You can find a full schedule of the maintenance needed on a Tracer 900 on MaintenanceSchedule.com.
Alternatives to the Tracer 900
It’s worthwhile considering realistic alternatives to the Tracer 900.
This isn’t a full review on those bikes, just a little intro, and a note saying “hey, they exist, go check ’em out”. There are others. (I mean, you can compare a motorcycle to any other motorcycle!)
- Kawasaki Versys 1000. I really like the Versys. It’s gentlemanly, just sporty enough, and loaded with electronics. The four-cylinder powerplant is smooth and isn’t slow anywhere. The only times I didn’t like it as much were: a) accelerating in top gear, and b) slow-speed navigation. The Tracer 900 is a lot lighter, and just as capable. In 2021, they’re evenly matched for electronics, and the Tracer 900 GT comes with a lot more stuff for less money.
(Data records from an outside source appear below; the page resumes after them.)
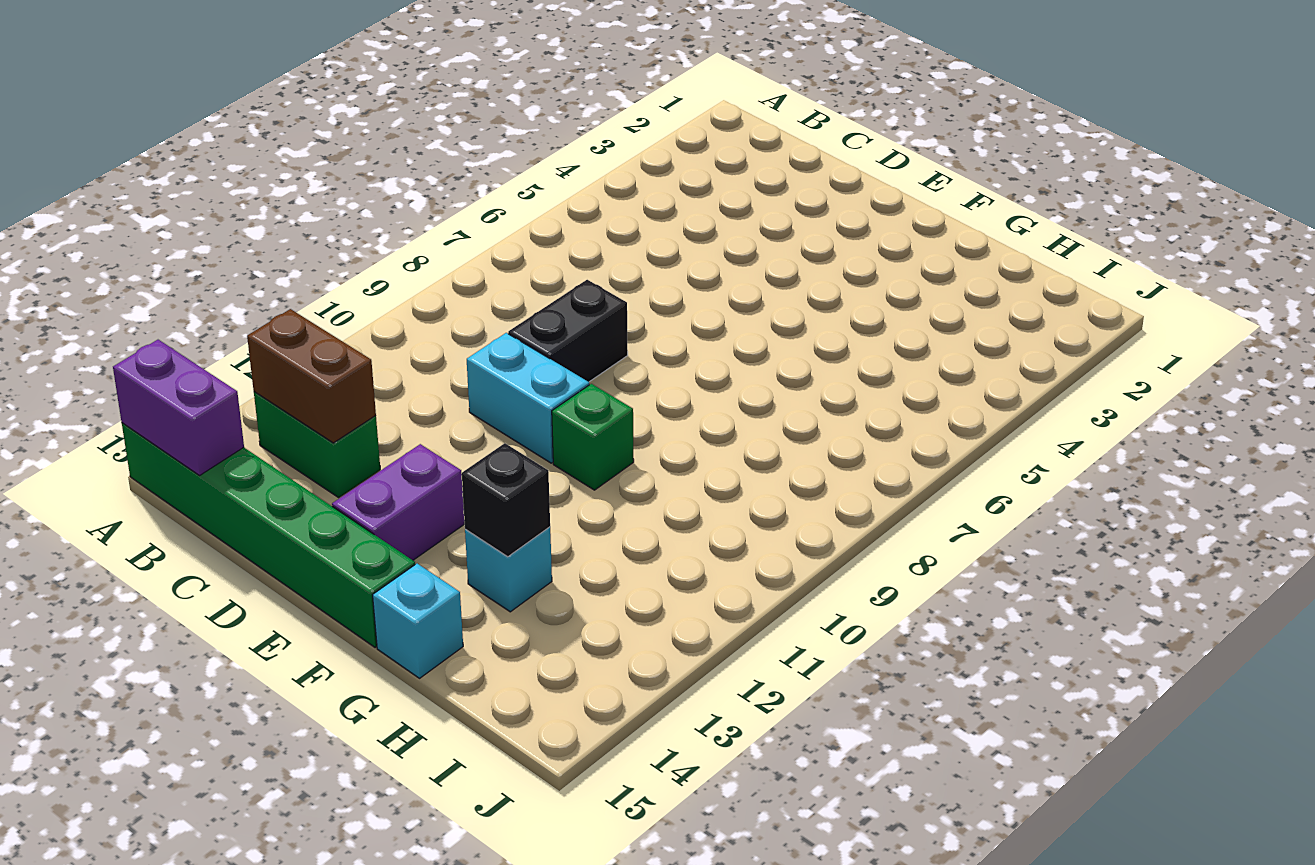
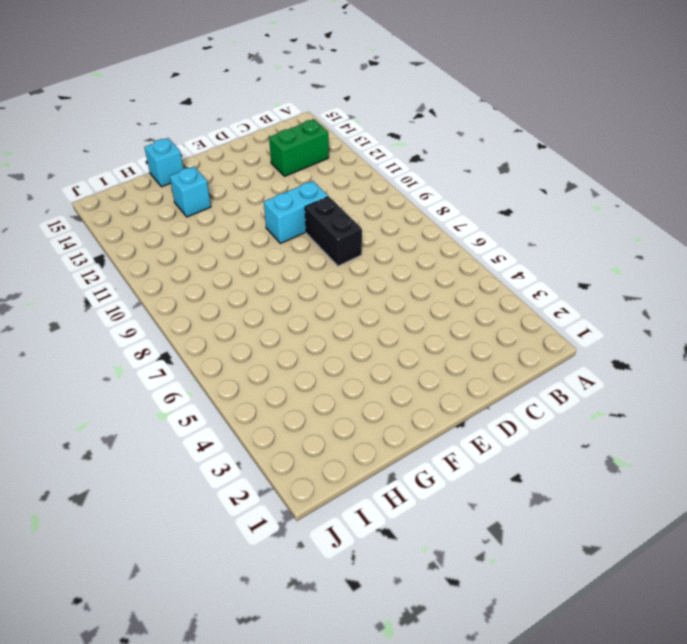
none -> green brick A15:F15 level 1
none -> purple brick E13:E14 level 1

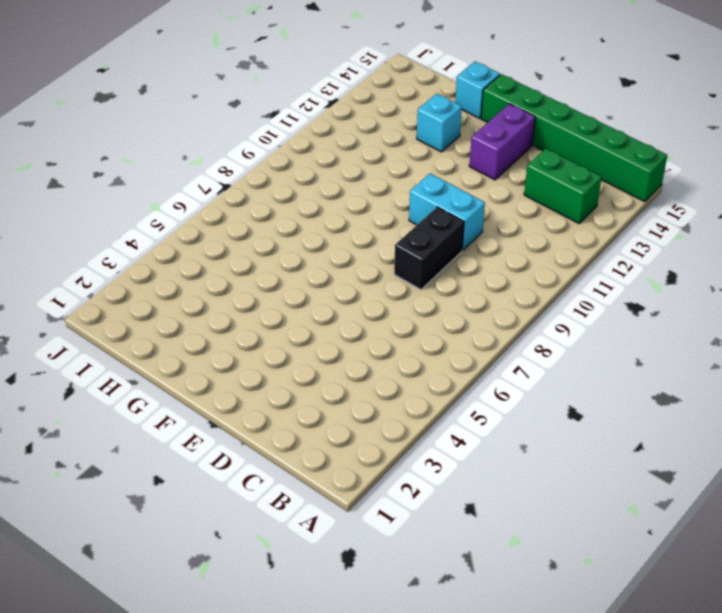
none -> green brick F10 level 1
none -> purple brick A15:B15 level 2

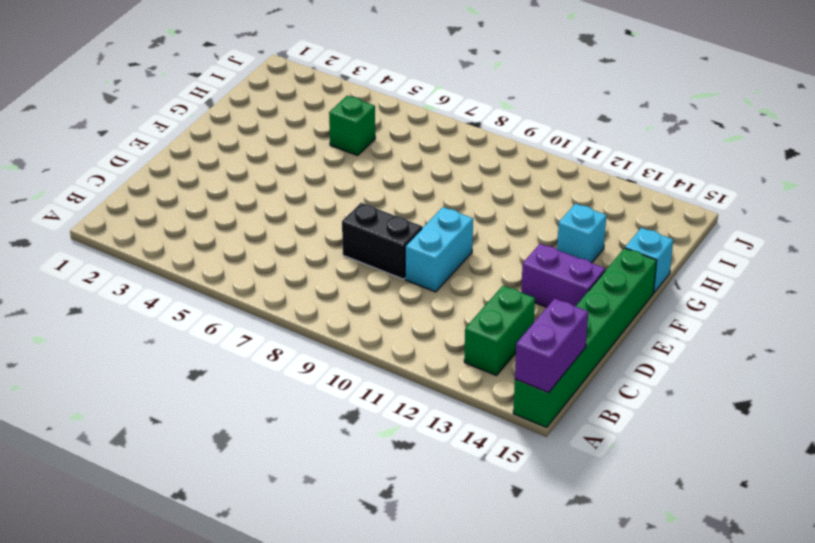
green brick H5 level 1 -> green brick F10 level 1
none -> brown brick B13:C13 level 2
none -> black brick G13 level 2

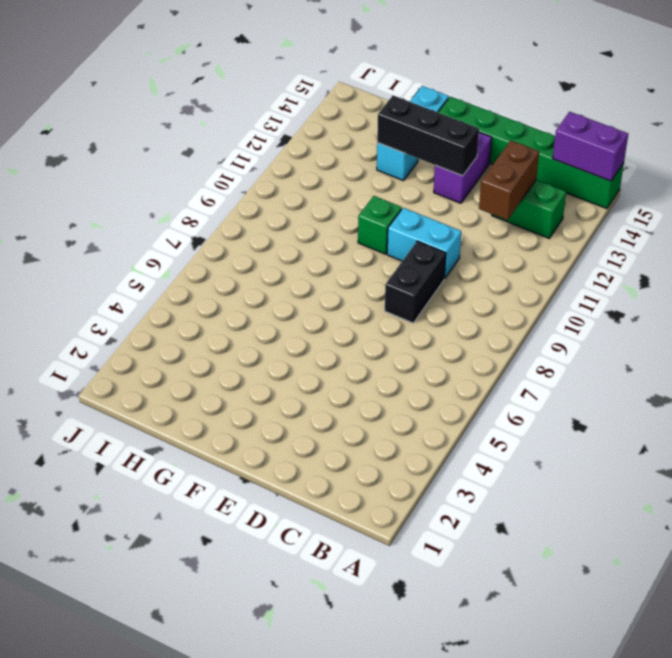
brown brick C12:C13 level 2 -> brown brick B13:C13 level 2
black brick E13:G13 level 2 -> black brick G13 level 2

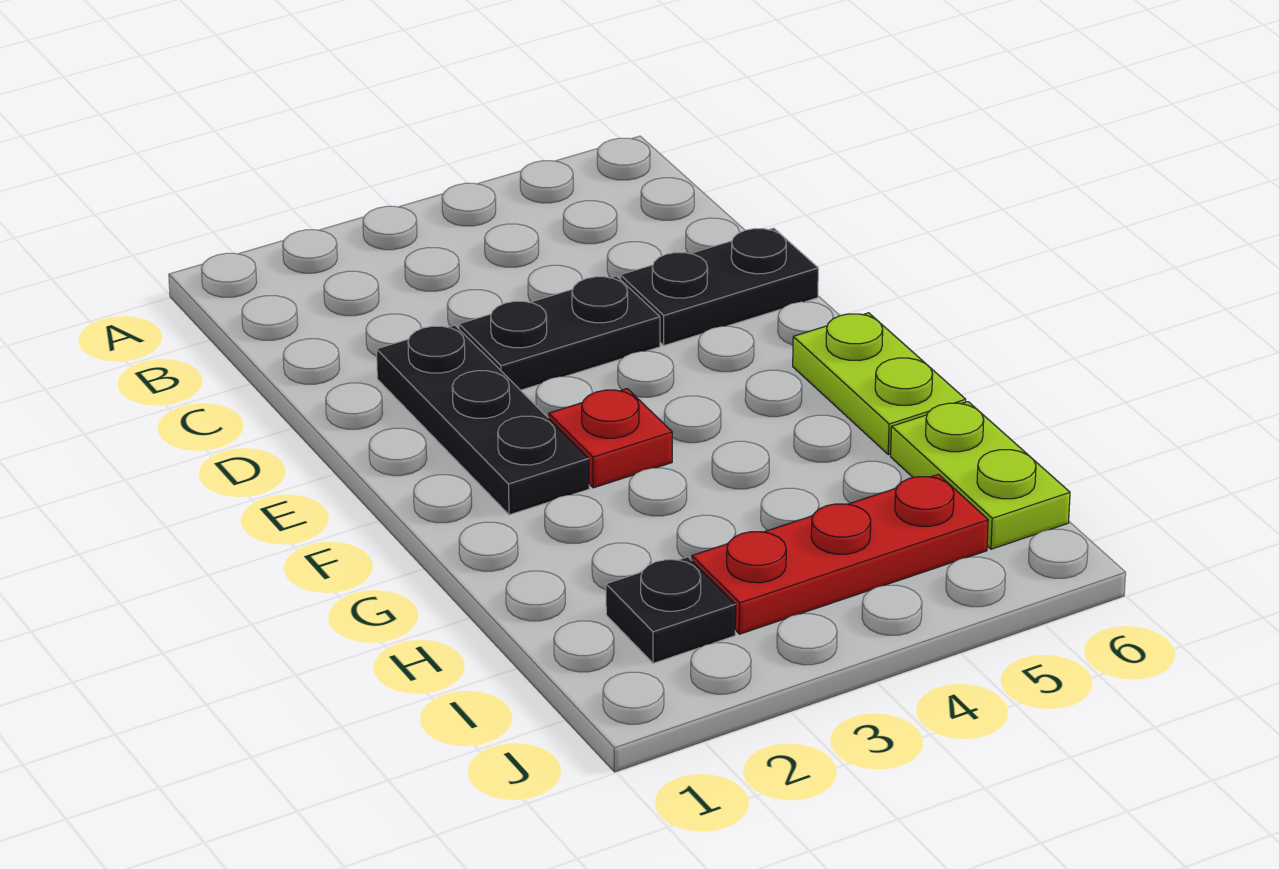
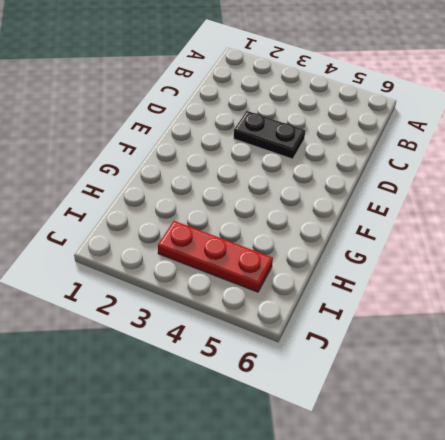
none -> black plate D2:F2 level 1
none -> black plate D5:D6 level 1

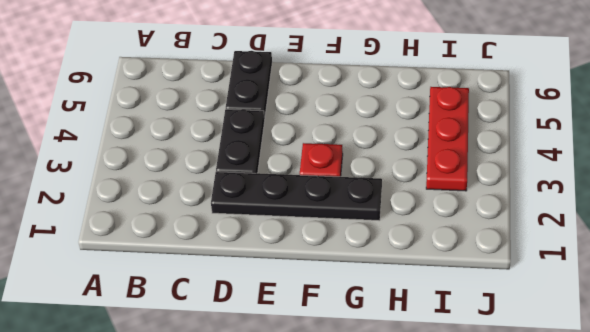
black plate D2:G2 level 1 -> black plate D2:F2 level 1
none -> lime plate F6:G6 level 1
none -> lime plate H6:I6 level 1

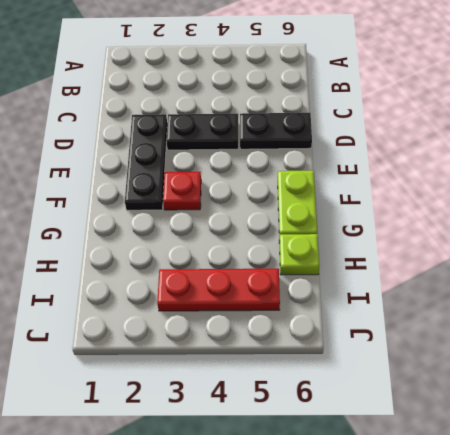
lime plate H6 level 1 -> lime plate H6:I6 level 1
none -> black plate I2 level 1

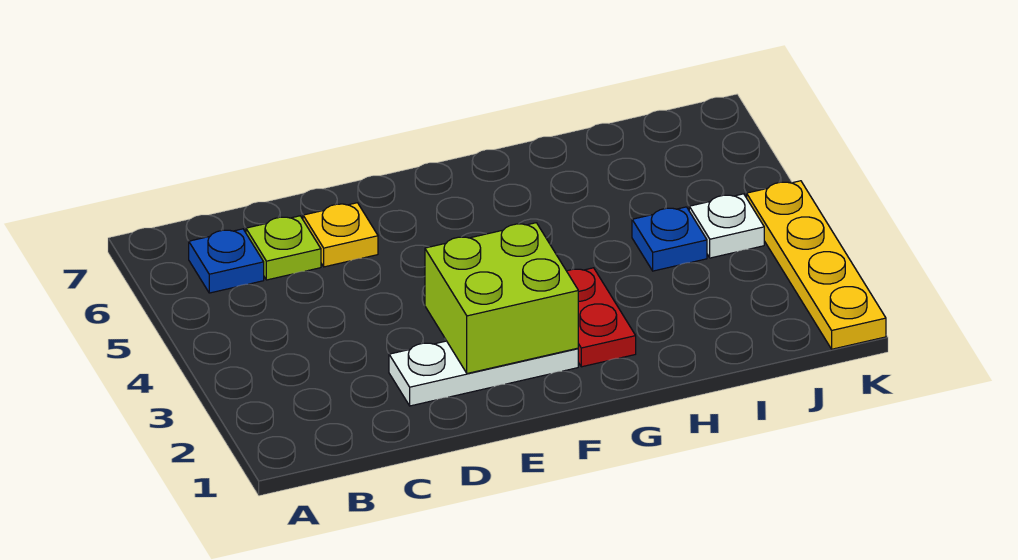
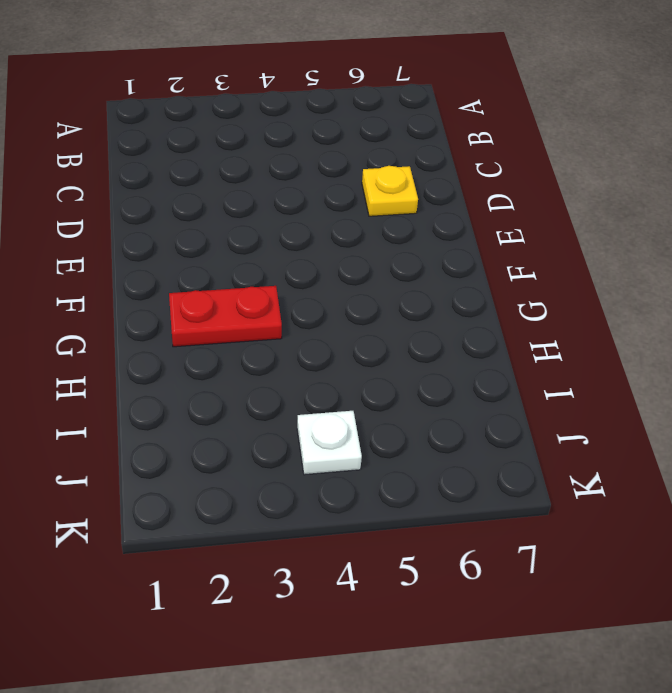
none -> blue plate B6 level 1
none -> lime plate C6 level 1

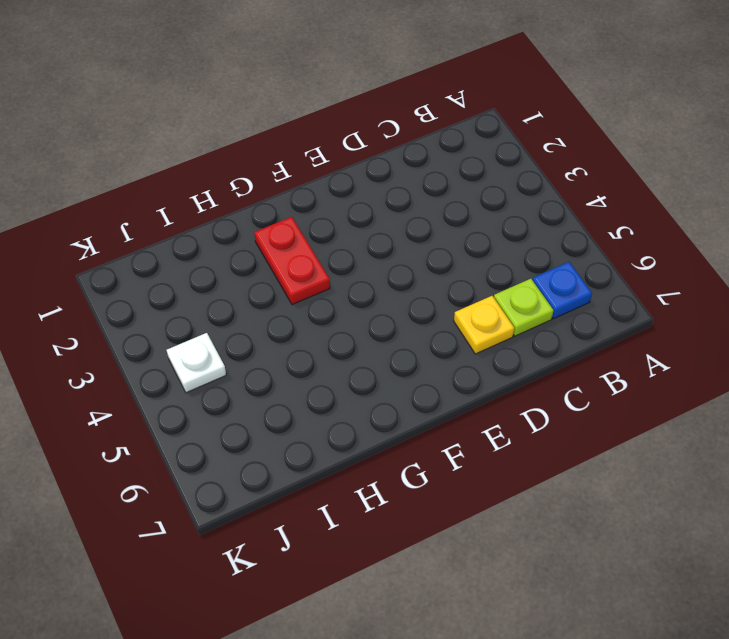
none -> white plate D2:F2 level 1
none -> blue plate I4 level 1

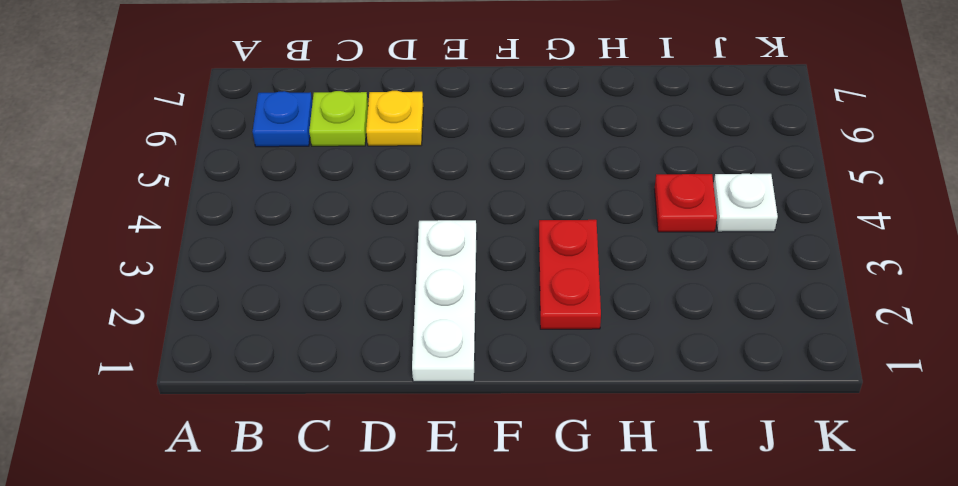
white plate E1:E3 level 1 -> white plate D2:F2 level 1
red plate I4 level 1 -> blue plate I4 level 1
none -> yellow plate K1:K4 level 1
none -> lime brick E2:F3 level 2

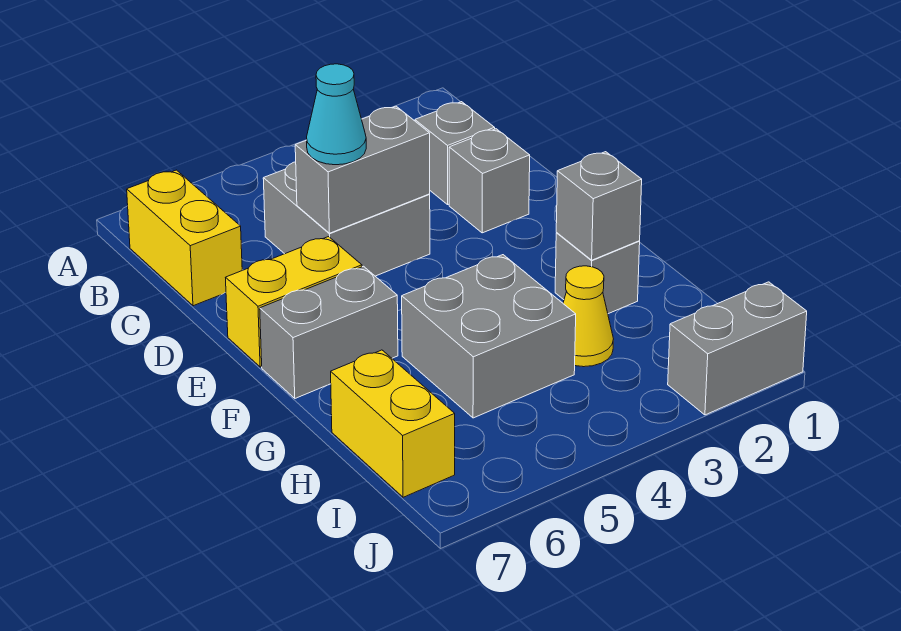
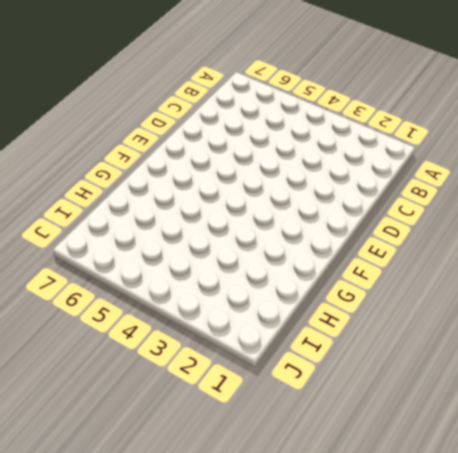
none -> yellow brick B7:C7 level 1
none -> grey brick C2 level 1
none -> grey brick C4:D5 level 1

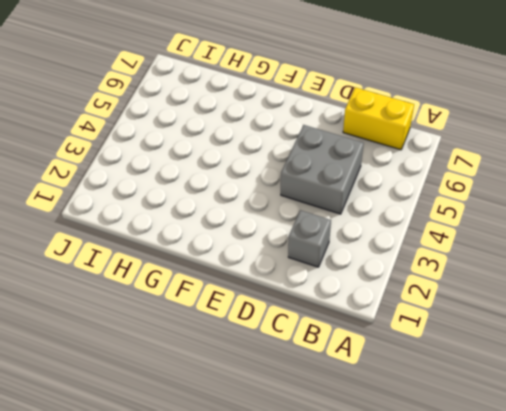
none -> grey brick D2 level 1
none -> yellow brick E6:E7 level 1
none -> grey brick F6:F7 level 1

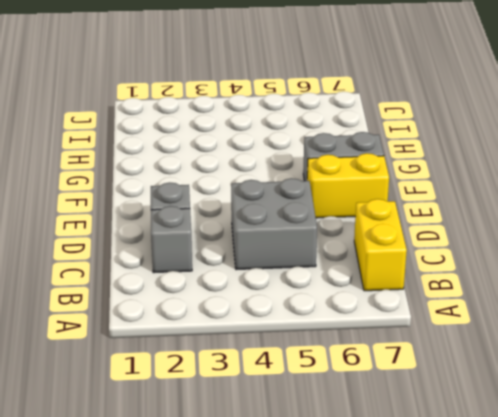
none -> grey brick G2 level 1
none -> grey brick G4:H5 level 1
none -> yellow cone H3 level 1

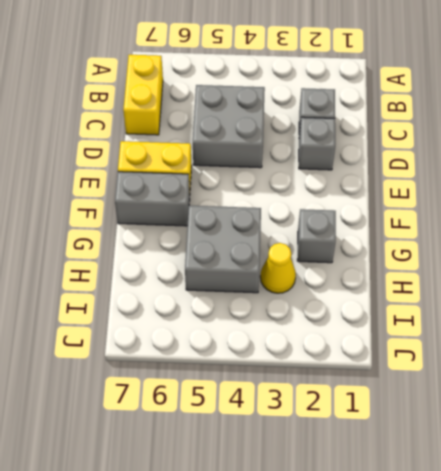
none -> yellow brick H7:I7 level 1
none -> grey brick J1:J2 level 1
none -> grey brick D4:D5 level 2

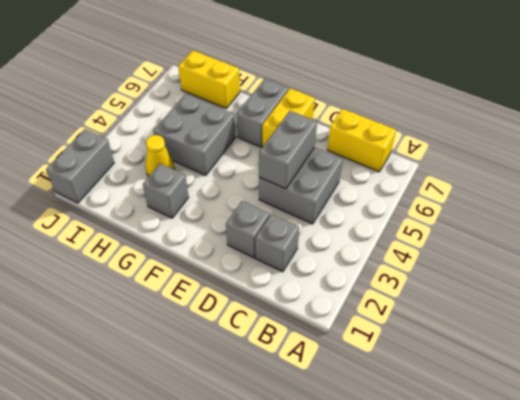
none -> grey brick G2 level 2
none -> cyan cone D5 level 3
- Ducati Multistrada 950. The Multistrada is a nicer-looking, slightly more interesting-feeling motorcycle that costs a lot more to buy and to own. I harp on about valve service intervals a lot, but the truth is that when those service intervals come up on a desmo V-twin, somehow there’s always at least one valve that needs adjusting, and that’s where the money gets spent.
- BMW F900XR. The F900XR is another really nice middleweight tourer that I could easily spend days on without noticing. It has a really pleasant twin-cylinder engine (again, with a 270 degree crank), and has all the things that make the Tracer 900GT special. Again, the Tracer 900 GT is cheaper and comes with more, and will cost less to own. (If buying used, I’d almost always pick a BMW or Ducati, though.)
A few others are the Triumph Tiger 900 (another new model for 2020), V-Strom 1000 (more adventure tourer, heavier, but still great), and the Honda Crossrunner (great bike, but with V4 maintenance costs, quite unattractive, and anyway, no longer in production in most markets, and the latest gen never became available in the US).
In an age where there are no (or few) bad motorcycles, I’d suggest finding whatever you can, looking at them, sitting on them, and seeing what speaks to you.
In what situations would I get a Tracer 900?
There are some times, I admit, when I do long for the Tracer 900. Editing this article over a year later, I think “maybe the 2021 Tracer GT, with its cornering ABS and revised look, is now the one…”
The reasons I think of it are because of all the things that the Tracer 900 does right.
There’s a lot to be said for a motorcycle that doesn’t let you down. And the Tracer doesn’t/wouldn’t let you down in a variety of situations.
- Cold out? No problem. Heated grips are standard.
- Need to lube the chain? Here you go, a standard centre-stand.
- Lazy commute? Here, cruise control and standard luggage, all for you.
- Switching between highways, dirt roads, navigating around a shopping centre car park, and tight twisty mountain roads? Bring it all on.
- Riding at night? Loads of lighting.
- Want to grab the brakes mid-corner, in the rain? Do it! (especially 2021+, thanks to the magic of cornering ABS)
Basically, the Tracer 900 passes a lot of tests in the “regret avoidance framework”. If I were looking for a commuter (and in some ways, I always am), it’d be top pick.
Unfortunately, the one test it doesn’t pass for me is lust-worthiness. The aesthetics of the Tracer 900 – how it looks, and how it sounds — don’t “rev the heart”, as Yamaha promises they will do.
Reality may strike one day when I really want to ride my M109R to work and it’s raining, or cold, or it’s too early and I’ll wake the neighbours. Those are the times I think: I wish I had something like the Tracer 900 in my garage.
I loved my time with the Yamaha Tracer 900 and I’m glad I got that out of my system. I think it makes the ideal “one bike” to own, in many ways.
But for me, it didn’t excite me emotionally enough to commit to this being part of my small stable of motorcycles.
Having said that, check back every few months. See whether one of the many reasons to own a Tracer 900 has finally made me pull the trigger.